Renton library cluster manager recognized nationally for service to libraries, patrons

Don’t accuse Angelina Benedetti of not knowing what’s cool to read. She knows what teens like.

The library cluster manager for the King County Library System knows how to “enthusiastically book talk” with the best of them and she’s proven it at countless conferences and in her duties for the KCLS.

It is that passion for teen materials that won her the 2011 Allie Beth Martin Award, a national honor from the Public Library Association.

She was selected for the award because of her consistent excellence in public librarianship and readers’ advisory advocacy, or helping patrons find just the right books to read. Benedetti will be honored with other award recipients in June as part of the PLA President’s Program at the 2011 American Library Association Annual Conference in New Orleans.

Benedetti said she feels “overjoyed, but humbled because it’s something like this where you say ‘Wow, you know, really…me?’”

As cluster manager, she manages the operations for three libraries: Renton, Fairwood and Renton Highlands. She has been with the KCLS for all of her 15 years as a librarian.

Benedetti began as a teen-services librarian, the people who work with the kids in schools.

Then for about eight years she worked in the Selection Department, first buying teen materials and then managing the department.

The Selection Department makes all of the buying decisions for all 46 libraries in the KCLS, looking at everything from patron requests to what authors are popular. She managed the team of eight librarians who did the buying.

In 2009 she left to become the library cluster manager.

“It was a great opportunity to come back and work in the community libraries,” Benedetti said. “I really had missed working with patrons and getting to work with frontline staff.”

Originally from the area, she said four generations of her family have lived in the Renton area.

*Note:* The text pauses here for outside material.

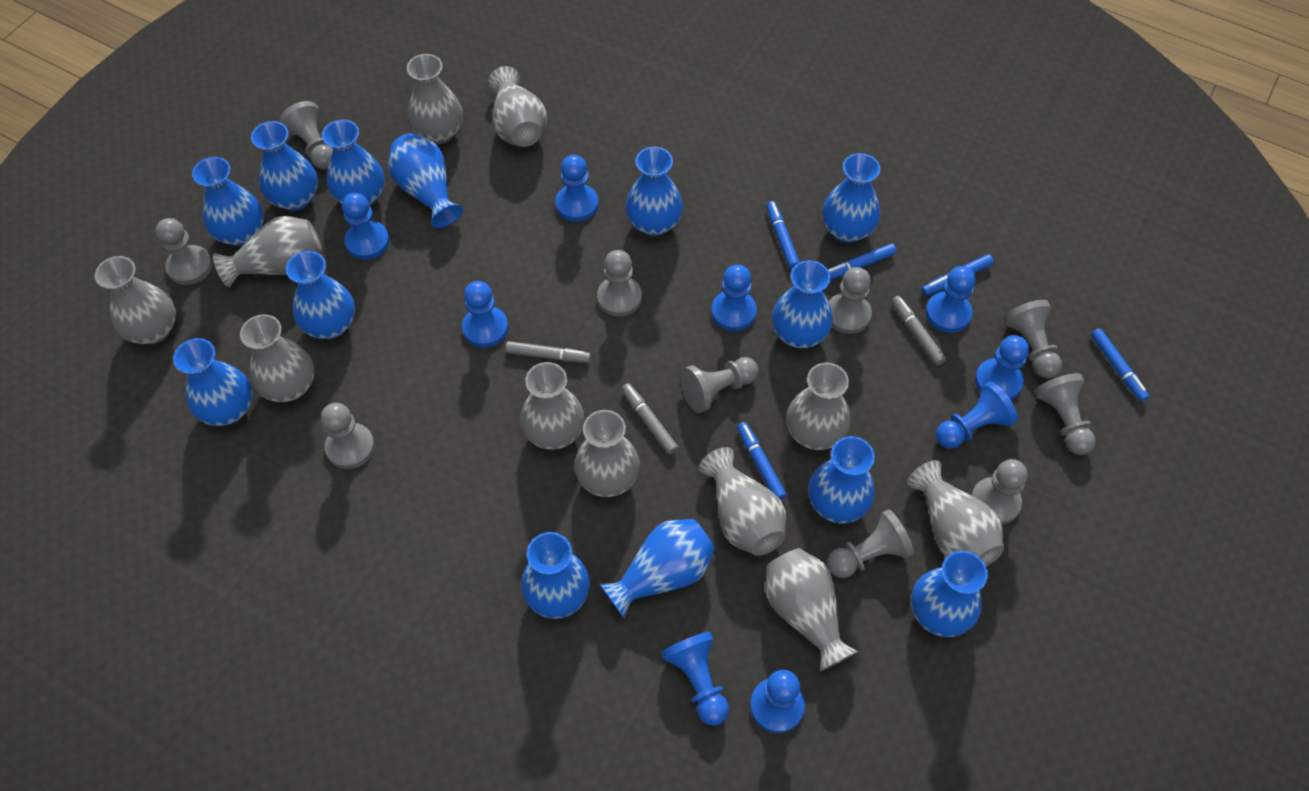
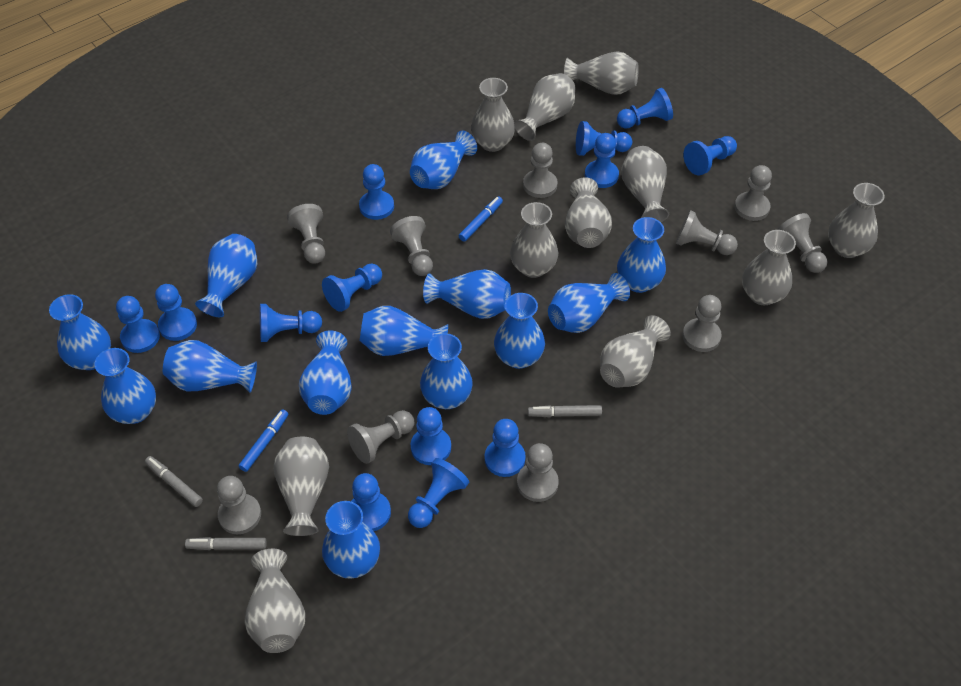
blue marker: 5 -> 2
blue pawn: 9 -> 13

Benedetti graduated from Tahoma High School. Her mother, Mary Gotti, worked as a library assistant in the KCLS until she retired in 2000.

Benedetti didn’t always know she wanted to be a librarian. It took some encouragement from her mother.

“When I was in college, she kept on telling me ‘Now you should really think about becoming a librarian’,” Benedetti recalls. “And I didn’t listen to her until I took a story-telling class. And then it was all over and I realized that, that’s exactly what I wanted to do.”

She said that interest came not only from her family, but some great librarians she met along the way at schools, in the community and college mentors.

The person who hired her into the KCLS was Susan Madden, the only other librarian in the system to win the Allie Beth Martin Award.

“Part of the reason that I am receiving the award, I spent a number of years working on American Library Association committees to select the best materials for teens,” Benedetti said.

She served on a committee called “Best Books for Young Adults” for five years and a jury for teen book of the year, called the Michael L. Printz Award for one year.

Now in addition to her duties as cluster manager, she writes an online column for Library Journal called “35 Going On 13.” It’s recommended teen books for adult readers and it comes out monthly.

“If I’m ever trying to pick any kind of book where I just go “what are my favorite authors and what are my favorite…it’s books that are written for teens,” she said. “There’s just amazing things out there.”